THE WOMEN OF QUAIL CREEK
BYLAWS
ARTICLE I: NAME
The Organization shall be known as “The Women of Quail Creek” (TWOQC).
ARTICLE II: PURPOSE
Section 1. TWOQC is a non-profit corporation and shall operate exclusively for charitable and educational purposes within the meaning of Section 501(c)(3) of the Internal Revenue Code, or the corresponding section of any future Federal Tax Code. The purpose of the organization is two-fold – 1) to raise funds for charitable purposes, and 2) to provide opportunities for educational and social interactions for the women and families who reside in Quail Creek.
ARTICLE III: NON-PROFIT NATURE
Section 1. TWOQC is organized exclusively for charitable and educational purposes including, for such purposes, the making of distributions to organizations that qualify as exempt organizations under Section 501(c)(3) of the Internal Revenue Code, or corresponding section of any future Federal Tax Code. No part of the net earnings of TWOQC shall inure to the benefit of, or be distributable to its members, trustees, officers, or other private persons, except that the corporation shall be authorized and empowered to pay reasonable compensation for services rendered and to make payments and distributions in furtherance of the purposes set forth in Article II, above.
Section 2. Notwithstanding any other provisions of this document, the corporation shall not carry on any other activities not permitted to be carried on (a) by any organization exempt from federal income tax under Section 501(c)(3) of the Internal Revenue Code, corresponding section of any future Federal Tax Code, or (b) by an organization, contributions to which are deductible under Section 170(c)(2) of the Internal Revenue Code, or corresponding section of any future Federal Tax Code.
Section 3. TWOQC is not organized and shall not be operated for the private gain of any person. The property of the corporation is irrevocably dedicated to its educational and charitable purposes. No part of the assets, receipts, or net earnings of the corporation shall inure to the benefit of, or be distributed to, any individual (excluding educational scholarships provided to worthy individuals not residing in Quail Creek). The corporation may, however, pay reasonable compensation for services rendered, and make other payments and distributions consistent with these Bylaws.
Section 4. No officer or director of this corporation shall be personally liable for the debts or obligations of TWOQC of any nature whatsoever, nor shall any of the property or assets of the officers or directors be subject to the payment of the debts or obligations of this corporation.
ARTICLE IV: MEETINGS
Section 1. Meetings of the corporation shall be held as deemed necessary.
Section 2. Membership programs and events shall be held as scheduled by the Director of Programs.
Section 3. The Annual Membership Meeting and Special meetings of the corporation shall be held at any time at the discretion of the Executive Board, provided notice is given to the members no less than seven (7) days prior to the meeting by posting on the corporation’s GroupWorks.

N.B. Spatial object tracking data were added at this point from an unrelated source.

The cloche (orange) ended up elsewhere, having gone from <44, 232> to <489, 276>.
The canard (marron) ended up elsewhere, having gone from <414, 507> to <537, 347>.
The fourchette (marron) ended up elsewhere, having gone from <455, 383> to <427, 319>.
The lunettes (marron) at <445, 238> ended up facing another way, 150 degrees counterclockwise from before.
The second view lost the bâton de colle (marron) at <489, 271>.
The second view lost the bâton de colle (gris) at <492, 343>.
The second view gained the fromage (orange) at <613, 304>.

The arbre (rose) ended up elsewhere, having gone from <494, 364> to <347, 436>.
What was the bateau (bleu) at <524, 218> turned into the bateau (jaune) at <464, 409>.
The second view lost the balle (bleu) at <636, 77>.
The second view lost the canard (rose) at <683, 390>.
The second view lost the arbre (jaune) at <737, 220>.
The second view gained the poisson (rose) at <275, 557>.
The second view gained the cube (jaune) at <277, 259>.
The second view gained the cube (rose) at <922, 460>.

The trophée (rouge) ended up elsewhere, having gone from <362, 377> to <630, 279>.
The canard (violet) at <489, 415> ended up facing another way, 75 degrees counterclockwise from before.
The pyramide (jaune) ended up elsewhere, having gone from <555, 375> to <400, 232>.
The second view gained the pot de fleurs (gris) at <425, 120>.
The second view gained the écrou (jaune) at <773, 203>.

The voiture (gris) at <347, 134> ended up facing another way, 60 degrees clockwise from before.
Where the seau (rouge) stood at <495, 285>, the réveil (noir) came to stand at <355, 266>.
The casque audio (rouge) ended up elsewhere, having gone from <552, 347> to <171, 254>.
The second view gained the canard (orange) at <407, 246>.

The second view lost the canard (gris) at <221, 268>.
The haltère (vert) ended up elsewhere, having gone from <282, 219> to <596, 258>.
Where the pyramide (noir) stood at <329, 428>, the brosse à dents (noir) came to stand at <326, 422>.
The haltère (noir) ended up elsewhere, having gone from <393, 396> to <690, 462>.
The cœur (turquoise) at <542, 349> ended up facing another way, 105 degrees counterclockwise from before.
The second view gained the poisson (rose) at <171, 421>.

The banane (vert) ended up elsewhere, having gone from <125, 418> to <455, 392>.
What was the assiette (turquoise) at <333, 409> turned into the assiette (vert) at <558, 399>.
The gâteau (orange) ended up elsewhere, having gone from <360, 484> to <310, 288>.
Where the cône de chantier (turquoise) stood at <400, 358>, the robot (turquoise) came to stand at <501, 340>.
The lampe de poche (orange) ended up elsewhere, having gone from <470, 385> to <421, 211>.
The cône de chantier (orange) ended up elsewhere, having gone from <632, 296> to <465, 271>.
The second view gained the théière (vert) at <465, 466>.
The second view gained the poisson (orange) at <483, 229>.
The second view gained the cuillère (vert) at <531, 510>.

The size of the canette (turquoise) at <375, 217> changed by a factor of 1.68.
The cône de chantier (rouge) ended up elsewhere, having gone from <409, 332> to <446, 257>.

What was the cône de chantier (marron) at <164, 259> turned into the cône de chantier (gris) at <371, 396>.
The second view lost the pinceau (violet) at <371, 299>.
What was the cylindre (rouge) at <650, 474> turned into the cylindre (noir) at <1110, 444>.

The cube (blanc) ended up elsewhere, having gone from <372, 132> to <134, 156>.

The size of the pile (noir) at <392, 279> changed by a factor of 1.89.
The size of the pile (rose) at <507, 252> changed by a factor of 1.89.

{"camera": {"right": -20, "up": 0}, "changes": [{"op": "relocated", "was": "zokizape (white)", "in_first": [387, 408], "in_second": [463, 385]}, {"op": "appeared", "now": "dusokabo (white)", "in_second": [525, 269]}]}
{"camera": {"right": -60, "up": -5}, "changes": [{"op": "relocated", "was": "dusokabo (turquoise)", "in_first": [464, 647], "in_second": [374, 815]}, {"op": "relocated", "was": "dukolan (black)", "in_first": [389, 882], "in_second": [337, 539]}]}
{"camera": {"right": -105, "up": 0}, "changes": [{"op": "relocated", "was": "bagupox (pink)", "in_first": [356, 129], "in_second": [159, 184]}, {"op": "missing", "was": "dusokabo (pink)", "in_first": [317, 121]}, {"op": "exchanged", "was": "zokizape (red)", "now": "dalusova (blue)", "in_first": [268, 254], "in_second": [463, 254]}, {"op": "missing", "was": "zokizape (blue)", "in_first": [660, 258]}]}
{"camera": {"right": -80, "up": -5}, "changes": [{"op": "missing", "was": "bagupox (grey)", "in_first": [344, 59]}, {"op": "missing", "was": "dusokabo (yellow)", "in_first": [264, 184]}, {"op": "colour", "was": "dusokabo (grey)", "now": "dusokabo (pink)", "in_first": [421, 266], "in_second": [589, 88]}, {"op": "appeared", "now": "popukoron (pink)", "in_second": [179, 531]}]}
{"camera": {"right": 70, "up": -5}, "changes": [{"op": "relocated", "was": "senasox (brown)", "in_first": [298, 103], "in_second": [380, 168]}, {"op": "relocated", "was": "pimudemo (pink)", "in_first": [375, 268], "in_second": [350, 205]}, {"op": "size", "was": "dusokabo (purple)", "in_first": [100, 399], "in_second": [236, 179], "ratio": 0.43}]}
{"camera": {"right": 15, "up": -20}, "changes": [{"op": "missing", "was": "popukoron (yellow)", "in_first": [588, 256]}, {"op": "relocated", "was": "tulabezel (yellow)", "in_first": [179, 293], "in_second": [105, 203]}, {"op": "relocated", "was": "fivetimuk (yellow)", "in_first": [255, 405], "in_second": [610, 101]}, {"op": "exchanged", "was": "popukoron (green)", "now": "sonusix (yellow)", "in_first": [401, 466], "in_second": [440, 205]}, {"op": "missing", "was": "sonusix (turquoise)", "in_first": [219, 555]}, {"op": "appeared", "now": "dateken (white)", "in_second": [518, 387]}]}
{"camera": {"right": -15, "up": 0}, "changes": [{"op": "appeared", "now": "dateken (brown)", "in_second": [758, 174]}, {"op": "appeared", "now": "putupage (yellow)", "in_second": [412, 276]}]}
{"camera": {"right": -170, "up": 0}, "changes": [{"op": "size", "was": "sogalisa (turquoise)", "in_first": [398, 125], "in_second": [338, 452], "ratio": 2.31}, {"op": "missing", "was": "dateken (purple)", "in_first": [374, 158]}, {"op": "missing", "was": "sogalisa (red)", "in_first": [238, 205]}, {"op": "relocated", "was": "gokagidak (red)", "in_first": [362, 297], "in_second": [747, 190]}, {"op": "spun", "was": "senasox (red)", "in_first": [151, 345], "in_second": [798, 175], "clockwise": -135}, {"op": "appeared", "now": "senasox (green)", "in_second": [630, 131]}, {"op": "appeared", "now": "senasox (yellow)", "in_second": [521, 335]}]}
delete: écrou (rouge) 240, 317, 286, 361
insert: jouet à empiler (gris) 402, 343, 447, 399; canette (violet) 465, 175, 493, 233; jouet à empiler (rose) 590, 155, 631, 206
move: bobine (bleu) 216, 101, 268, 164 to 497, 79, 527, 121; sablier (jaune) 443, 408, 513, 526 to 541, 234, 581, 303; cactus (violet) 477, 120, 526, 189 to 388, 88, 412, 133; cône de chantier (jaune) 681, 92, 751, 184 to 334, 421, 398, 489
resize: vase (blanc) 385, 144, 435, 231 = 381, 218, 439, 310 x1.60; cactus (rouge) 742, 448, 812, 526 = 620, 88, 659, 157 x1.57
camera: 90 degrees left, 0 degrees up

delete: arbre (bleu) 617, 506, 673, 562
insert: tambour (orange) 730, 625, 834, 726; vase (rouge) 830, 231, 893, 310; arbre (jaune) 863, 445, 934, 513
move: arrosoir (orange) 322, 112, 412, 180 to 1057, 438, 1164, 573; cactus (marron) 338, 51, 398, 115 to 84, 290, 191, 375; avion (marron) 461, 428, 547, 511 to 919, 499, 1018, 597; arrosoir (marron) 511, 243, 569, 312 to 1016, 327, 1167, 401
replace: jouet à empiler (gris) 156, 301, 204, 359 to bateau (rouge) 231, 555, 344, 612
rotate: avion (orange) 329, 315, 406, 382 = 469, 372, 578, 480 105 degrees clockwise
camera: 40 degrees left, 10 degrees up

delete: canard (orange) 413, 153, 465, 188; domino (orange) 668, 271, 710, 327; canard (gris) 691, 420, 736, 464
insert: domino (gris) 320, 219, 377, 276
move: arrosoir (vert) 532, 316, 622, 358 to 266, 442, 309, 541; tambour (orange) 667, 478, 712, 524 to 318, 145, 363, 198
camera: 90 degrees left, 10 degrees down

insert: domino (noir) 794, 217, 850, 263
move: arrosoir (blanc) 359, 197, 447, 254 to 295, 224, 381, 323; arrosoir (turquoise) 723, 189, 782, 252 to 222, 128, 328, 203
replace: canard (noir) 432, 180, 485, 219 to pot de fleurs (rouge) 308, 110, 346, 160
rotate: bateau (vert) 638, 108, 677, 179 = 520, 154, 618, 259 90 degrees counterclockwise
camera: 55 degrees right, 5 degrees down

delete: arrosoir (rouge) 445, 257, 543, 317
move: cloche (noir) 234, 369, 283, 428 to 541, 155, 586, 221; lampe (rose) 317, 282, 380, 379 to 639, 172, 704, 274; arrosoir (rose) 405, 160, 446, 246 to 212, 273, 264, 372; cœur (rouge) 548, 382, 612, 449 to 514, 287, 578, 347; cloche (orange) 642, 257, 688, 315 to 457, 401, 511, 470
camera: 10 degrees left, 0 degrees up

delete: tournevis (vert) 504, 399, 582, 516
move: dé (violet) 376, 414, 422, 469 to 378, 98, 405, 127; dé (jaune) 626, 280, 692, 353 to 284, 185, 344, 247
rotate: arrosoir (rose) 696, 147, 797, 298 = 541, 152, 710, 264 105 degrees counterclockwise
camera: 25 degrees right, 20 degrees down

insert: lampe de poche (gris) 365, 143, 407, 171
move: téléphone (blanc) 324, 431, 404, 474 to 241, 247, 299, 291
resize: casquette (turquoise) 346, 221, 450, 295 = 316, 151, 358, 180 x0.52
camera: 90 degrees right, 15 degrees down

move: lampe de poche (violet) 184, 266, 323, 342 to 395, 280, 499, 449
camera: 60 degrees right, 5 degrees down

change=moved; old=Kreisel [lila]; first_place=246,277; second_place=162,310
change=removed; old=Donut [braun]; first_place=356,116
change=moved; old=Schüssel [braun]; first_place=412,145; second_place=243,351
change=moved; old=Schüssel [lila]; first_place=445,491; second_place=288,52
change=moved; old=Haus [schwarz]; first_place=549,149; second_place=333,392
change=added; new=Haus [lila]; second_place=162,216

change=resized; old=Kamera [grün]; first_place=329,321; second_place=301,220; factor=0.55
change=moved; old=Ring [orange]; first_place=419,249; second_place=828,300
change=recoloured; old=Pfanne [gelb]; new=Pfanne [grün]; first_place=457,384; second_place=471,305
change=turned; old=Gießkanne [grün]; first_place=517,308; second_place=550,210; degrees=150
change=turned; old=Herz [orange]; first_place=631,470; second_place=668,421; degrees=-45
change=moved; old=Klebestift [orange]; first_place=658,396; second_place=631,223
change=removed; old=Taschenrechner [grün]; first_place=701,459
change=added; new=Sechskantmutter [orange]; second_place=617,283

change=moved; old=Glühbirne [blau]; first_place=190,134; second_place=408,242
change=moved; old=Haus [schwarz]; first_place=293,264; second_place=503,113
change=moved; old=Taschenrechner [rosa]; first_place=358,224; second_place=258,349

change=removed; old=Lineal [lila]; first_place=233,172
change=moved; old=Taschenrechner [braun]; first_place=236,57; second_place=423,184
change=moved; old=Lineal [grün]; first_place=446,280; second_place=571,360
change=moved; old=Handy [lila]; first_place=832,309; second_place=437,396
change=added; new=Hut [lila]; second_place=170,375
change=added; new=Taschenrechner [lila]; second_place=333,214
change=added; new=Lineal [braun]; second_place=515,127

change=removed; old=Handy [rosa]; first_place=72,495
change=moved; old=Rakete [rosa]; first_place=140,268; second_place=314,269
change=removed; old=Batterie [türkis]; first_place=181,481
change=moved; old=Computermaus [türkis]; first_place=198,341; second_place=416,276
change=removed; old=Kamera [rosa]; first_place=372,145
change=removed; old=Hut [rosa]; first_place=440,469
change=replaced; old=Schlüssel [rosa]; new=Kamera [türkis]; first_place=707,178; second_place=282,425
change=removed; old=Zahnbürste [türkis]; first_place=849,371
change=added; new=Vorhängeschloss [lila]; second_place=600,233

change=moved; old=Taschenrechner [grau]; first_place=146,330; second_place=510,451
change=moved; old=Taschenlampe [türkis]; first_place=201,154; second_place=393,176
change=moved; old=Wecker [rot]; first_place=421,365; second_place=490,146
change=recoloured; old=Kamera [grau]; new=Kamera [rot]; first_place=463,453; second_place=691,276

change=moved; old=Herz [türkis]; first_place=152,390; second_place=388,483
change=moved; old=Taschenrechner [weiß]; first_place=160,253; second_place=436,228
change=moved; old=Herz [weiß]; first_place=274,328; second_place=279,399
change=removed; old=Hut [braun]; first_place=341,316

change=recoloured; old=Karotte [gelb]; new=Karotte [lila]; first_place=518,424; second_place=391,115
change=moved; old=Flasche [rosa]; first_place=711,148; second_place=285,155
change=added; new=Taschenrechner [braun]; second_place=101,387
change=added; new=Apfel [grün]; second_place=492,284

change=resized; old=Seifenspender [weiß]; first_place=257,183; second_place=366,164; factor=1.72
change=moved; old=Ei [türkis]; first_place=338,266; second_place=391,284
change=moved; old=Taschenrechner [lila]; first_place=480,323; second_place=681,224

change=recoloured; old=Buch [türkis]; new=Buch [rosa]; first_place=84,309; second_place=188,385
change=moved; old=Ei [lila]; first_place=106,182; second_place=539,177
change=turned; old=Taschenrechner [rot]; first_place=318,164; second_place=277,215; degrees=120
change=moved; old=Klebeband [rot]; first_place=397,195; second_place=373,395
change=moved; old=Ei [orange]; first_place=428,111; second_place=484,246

Section 4. All members in good standing shall be entitled to vote at any regular or special meetings and to participate in any proceeding.
ARTICLE V: MEMBERSHIP AND DUES
Section 1. Membership is open to all women who reside in Quail Creek as either a homeowner or a renter. There shall be only one class of membership.
Section 2. Annual calendar-year dues shall be collected by the Director of Membership each calendar year. Those who have not renewed by December 31st shall be removed from the Membership Roster. New members joining on or after October 1st shall pay full dues for the current year and be considered as fully paid through December 31st of the following year.
Section 3. The amount of annual dues may be changed by action of the Executive Board.
Section 4. TWOQC members may bring a female guest to the holiday luncheon.
ARTICLE VI: OFFICERS AND DIRECTORS
Section 1. The Women of Quail Creek shall be governed by an Executive Board consisting of nine elected members: President, President-Elect, Secretary, Treasurer, Director of Membership, Director of Charitable Fundraising, Director of Community Outreach, Director of Publicity, and Director of Programs. All Executive Board members shall be residents of Quail Creek.
Section 1.a. The term of office for the President and President-Elect shall be one year each.
Section 1.b. The President-Elect shall be chosen in December of each year by a vote of the general membership for a term of one year. After said term, she shall accede to the Presidency for a one-year term. There shall be no election for the position of President.
Section 1.c. The term of office for the positions of the Secretary, Treasurer, Director of Membership, the Director of Publicity, Director of Charitable Fundraising, Director of Community Outreach, and the Director of Programs shall be two (2) years. These officers or directors may serve a maximum of two terms in the same office. Subsequently, the same person may be elected to a different office for an additional elected term.
Section 2. Meetings of the Executive Board shall be held monthly or as often as deemed necessary by the Executive Board. In matters requiring a vote of the Executive Board, the President shall cast the tie-breaking vote. Pertinent items from the Executive Board meetings shall be presented to the General Membership.
Section 2.a. The Executive Board shall be able to vote via email. The results of said vote shall be confirmed by the President at the next Executive Board meeting following said email vote.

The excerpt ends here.